School Systems Spend Savings
CHARLESTON – The Wayne County Board of Education is facing financial challenges that could lead to a state takeover of operations, but officials with the state Department of Education said Wednesday the district’s situation is unique.
A report Wednesday stated 31 counties in the state were “on the brink” of having deficits, with Wayne County presenting the largest issue. However, Liza Cordeiro, executive director of communications for the Department of Education, said no other districts are facing such serious issues.

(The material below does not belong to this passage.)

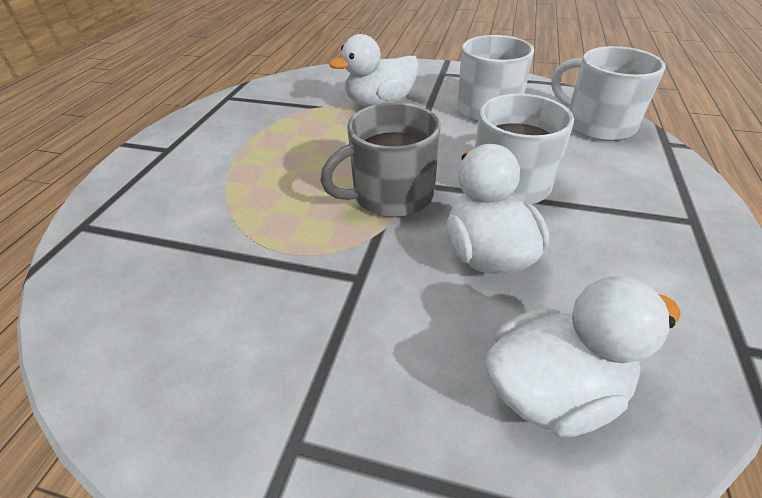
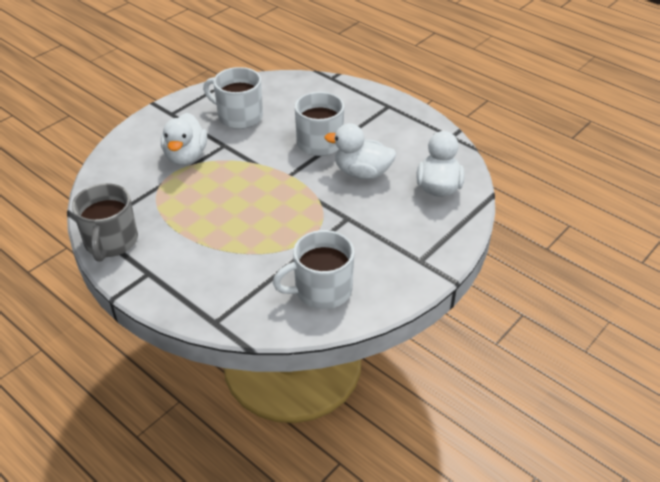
camera: 65 degrees left, 0 degrees up
(391, 195) = (293, 186): grey mug -> grey mug (111, 241)
(597, 124) = (295, 88): white mug -> white mug (321, 290)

With the financial situation deteriorating in the district, state Schools Superintendent James Phares told members of the Wayne County Board of Education the state would offer any assistance it could to correct the district’s problems. If they are not addressed, the district could be taken over by the state board.
Cordeiro said Phares’ comments about additional counties referred to the diminishing cash carryover in a number of districts, which, while a concern, is not immediately threatening.

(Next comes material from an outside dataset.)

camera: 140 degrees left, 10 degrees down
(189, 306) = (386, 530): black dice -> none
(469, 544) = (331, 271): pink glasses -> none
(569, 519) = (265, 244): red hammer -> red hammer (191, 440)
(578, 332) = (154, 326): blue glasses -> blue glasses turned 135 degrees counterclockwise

“All that really means is last year we took a snapshot and they had a certain amount, and the next year at the same time they had a lesser amount,” she said. “It is not as if 31 counties are going into debt.”
In the Northern Panhandle, four of the six counties saw diminished carryovers from June 30, 2011, to June 30, 2012:
– Ohio County – $3.7 million to $2.9 million
– Marshall County – $11.9 million to $9 million
– Wetzel County – $4.1 million to $3.9 million
– Tyler County – $2.5 million to $1.5 million
Brooke and Hancock counties saw increases during that same time, with Brooke’s carryover jumping from $6.7 million to $7.1 million and Hancock’s increasing from $1.4 million to $2.2 million.
Cordeiro said a number of factors could cause smaller returns, including personnel numbers compared to the state formula, facility issues and declines in enrollment.
Cordeiro added that in Wayne County, the problems go beyond diminishing funds in the coffers, which is why Phares and the state offered to provide assistance.
A leadership team from Marshall University will work with the district, and Cordeiro said that team will look at a number of potential causes and factors.
“They’ll look at the transparency of the board, student achievement levels, the number of personnel over the funding formula and other things,” she said. “This is a positive thing, because they want to reverse those issues before it gets to a level” where the Department of Education has to take over.